I'll repeat what I suggested last time:
_Theme: Films deserving to be known as SF_


----------



## Foxbat

*June Suggestions*

Please stick your suggestions for June's film here.


----------



## heron

*Re: June Suggestions*

i would like to offer up for your viewing pleasure(drum roll) 

Oldboy  directed by Chan-wook park, korean cinema at its very best.


----------



## Marky Lazer

*Re: June Suggestions*

The Ninth Gate with Johnny Depp.


----------



## Jason_Taverner

*Re: June Suggestions*



			
				heron said:
			
		

> i would like to offer up for your viewing pleasure(drum roll)
> 
> Oldboy directed by Chan-wook park, korean cinema at its very best.


 
one of my all time fav_'s _I second that


----------



## ravenus

*Re: June Suggestions*

Oldboy is a good one to talk about.

I also suggest...Oriental horror films.


----------



## Winters_Sorrow

*Re: June Suggestions*

Nice wide genre that one, sounds good to me.


----------



## TK-421

*Re: June Suggestions*

Ringu (original Japanese version of The Ring)


----------



## iansales

*Re: June Suggestions*

Natural City, directed by Min Byung-chun.


----------



## lukemilford

*fILM cLUB*

At school at the moment i am doing my ict course work. You have to launch a new club. I am doing a film club. For my research i have to get other peoples opinions on what they would want at a film club. So if any one has any views please could you post. As any help would be great thanks


----------



## j d worthington

*Re: fILM cLUB*

Wheeee-eww! Tall order!

Okay, let's see: round-table discussions on films (polite, intelligent, informed); a wide variety of types of films (different genres, different nationalities, different periods, etc.); good delegation of different tasks (such as research on film history/trivia/background, etc. And this is if you're having just a film club to watch/critique. If you're going into actually trying to _make_ films (some amateur film clubs do), there are a whole lot of new things to consider.

So -- what sort of film club are we talking about here?

There's also the aspect of amateur, small filmmaker and independent films to consider, some of which are absolute crap, some of which are amazingly good.


----------



## Marky Lazer

*Re: fILM cLUB*

I'd say show good movies and have interesting discussions about those movies would do the trick. I can't think of anything else... 
Maybe invite some hot Hollywood actors and actresses to your club


----------



## Foxbat

*Re: fILM cLUB*

I kind of try and keep the film club here going and (for me at least) it's all a question of balance. I agree with the previous statements about discussion (polite, informed etc.) but the actual running of it can be a bit difficult. You have to try and find a balance between creating the right forum for discussion without interfering too much. Also, some folk have a tendancy to nominate a favourite film of theirs without considering how useful it would be to the others when it comes to discussion. This is where a set of guidelines comes in handy.

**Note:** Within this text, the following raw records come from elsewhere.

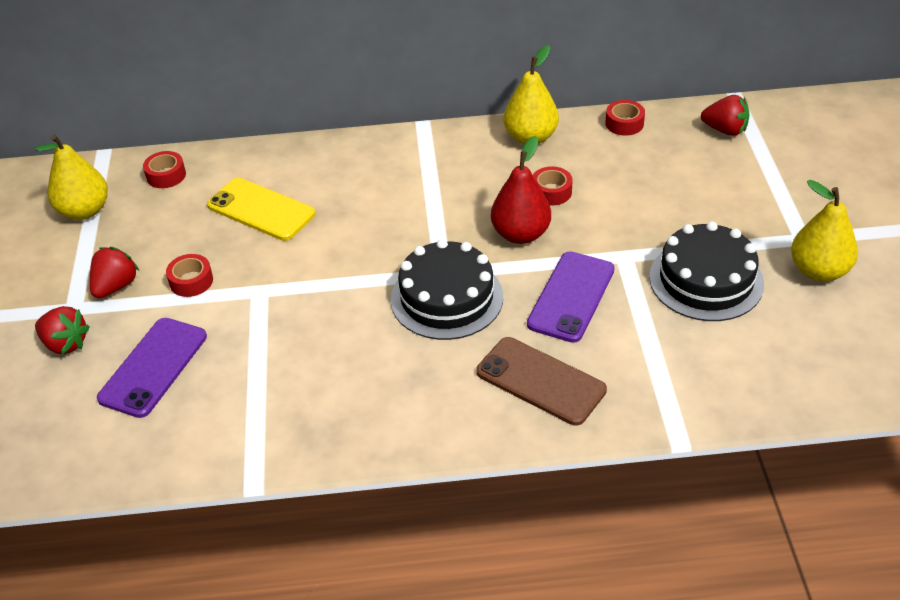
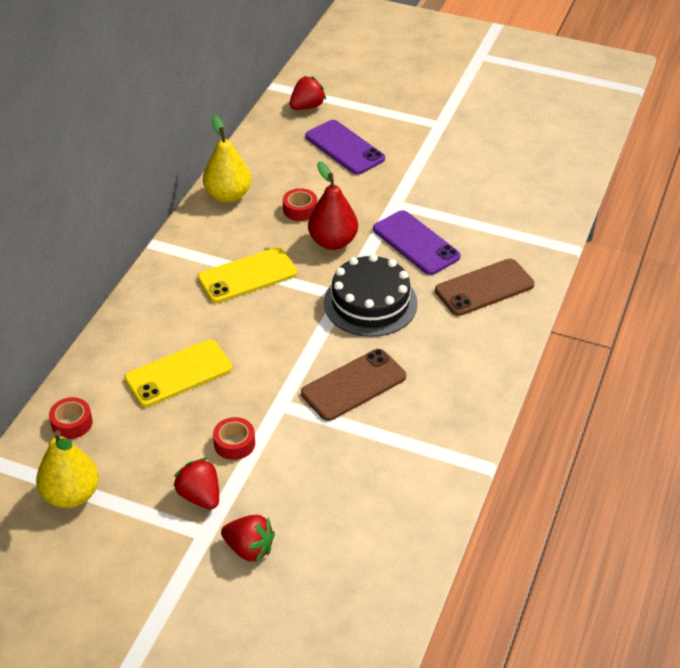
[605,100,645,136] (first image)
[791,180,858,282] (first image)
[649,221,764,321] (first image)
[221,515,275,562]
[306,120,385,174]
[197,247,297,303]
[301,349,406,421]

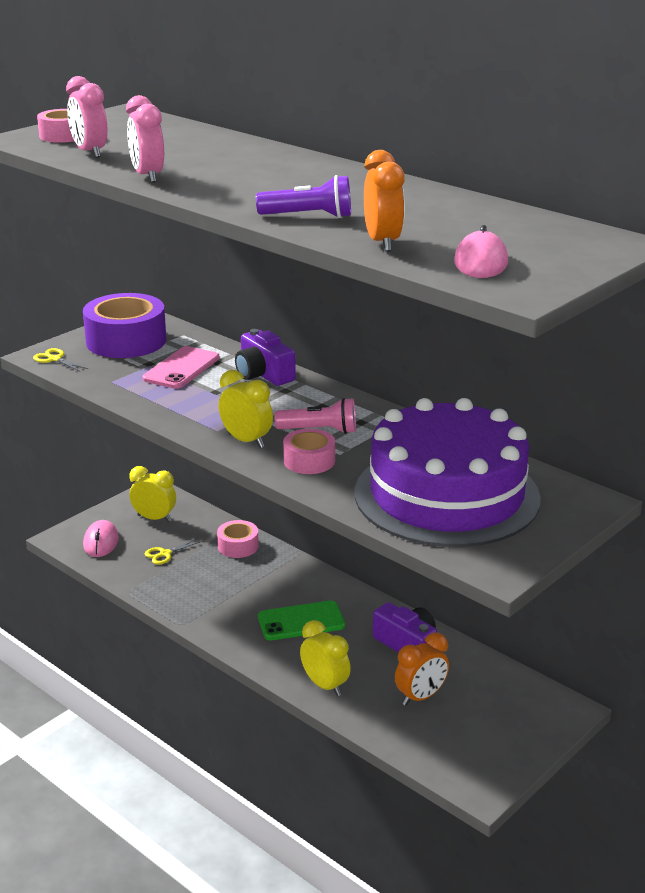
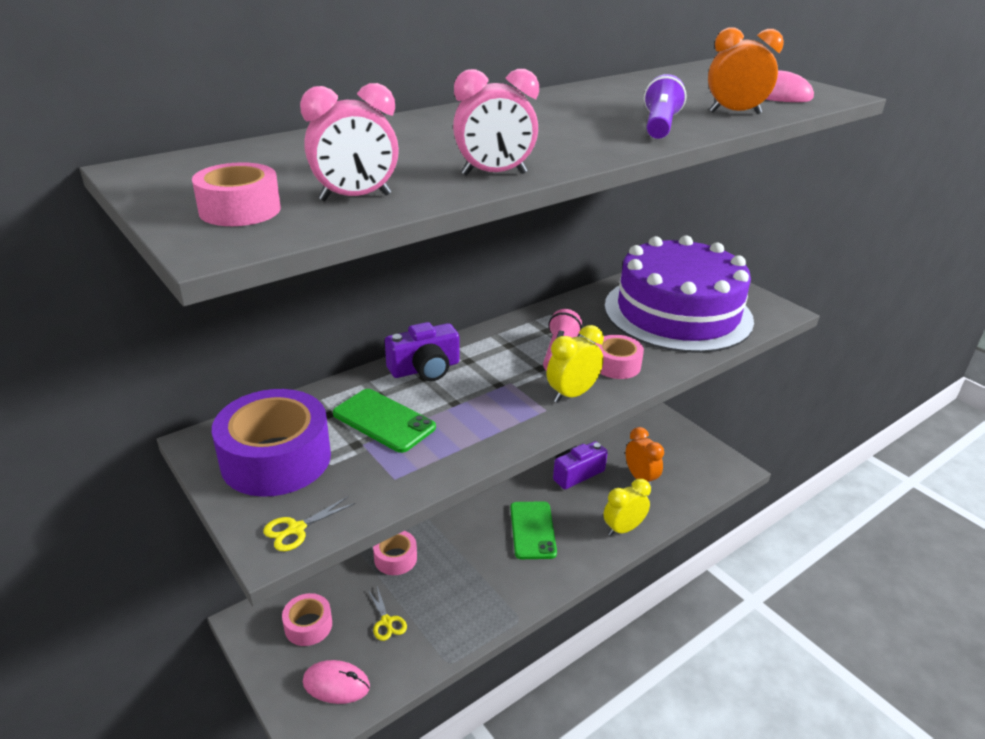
[333,389,436,453]
[282,593,332,646]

Again, it's all about trying to nudge it along with minimal interference.

The most important thing about a film club is that it has to have members....be too authoritarian and you may find yourself with too many empty seats.....not enough organisation and you may find yourself (and the other members) watching a movie that nobody really has anything to say about.

Whether I succeed or not at running the club here is for others to judge. I only do the best that I can


----------



## Marky Lazer

*Re: fILM cLUB*

I also think that the person who is 'the boss' should come up with statements about the movie to discuss. It hardly ever happens that someone comes up with something of their own. These statements should be interesting as well. Not something like "Brad Pitt's performance sucked royal ass" but statements that go a bit deeper.


----------



## Jack

*Re: June Suggestions*

Leon by Luc Besson

*Ravenus edit:*
Whoops, June poll already over. Check the discussions here


----------



## Foxbat

*Re: fILM cLUB*



> I also think that the person who is 'the boss' should come up with statements about the movie to discuss. It hardly ever happens that someone comes up with something of their own. These statements should be interesting as well. Not something like "Brad Pitt's performance sucked royal ass" but statements that go a bit deeper.


 
I think what you are saying is true of all members and not just 'the boss'. As far as I'm concerned debate is a two way street.


----------



## Foxbat

*July Suggestions*

Time to put on those thinking caps and figure out nominations for July. The usual poll will be run nearer the time


----------



## philoSCIFI

*Re: July Suggestions*

I didn't see a suggestions thread for this month or Sept. But whichever month we're on my suggestions are:

Galaxy Quest
Goonies
Donnie Darko
Metropolis (1927)
Empire of the Sun
Snakes on a Plane
Mirrormask
Superman Returns

I'm kind of new here. So, if I'm in the wrong thread/area/etc. feel free to do your magic.


----------



## ravenus

*Re: July Suggestions*

Hey yeah, *Superman Returns* might be a good idea, I'm sure people have differing opinions on the film.


----------



## Foxbat

*Re: July Suggestions*

Due to lack of interest, The Film Club is, as they say nowadays, 'on gardening leave' .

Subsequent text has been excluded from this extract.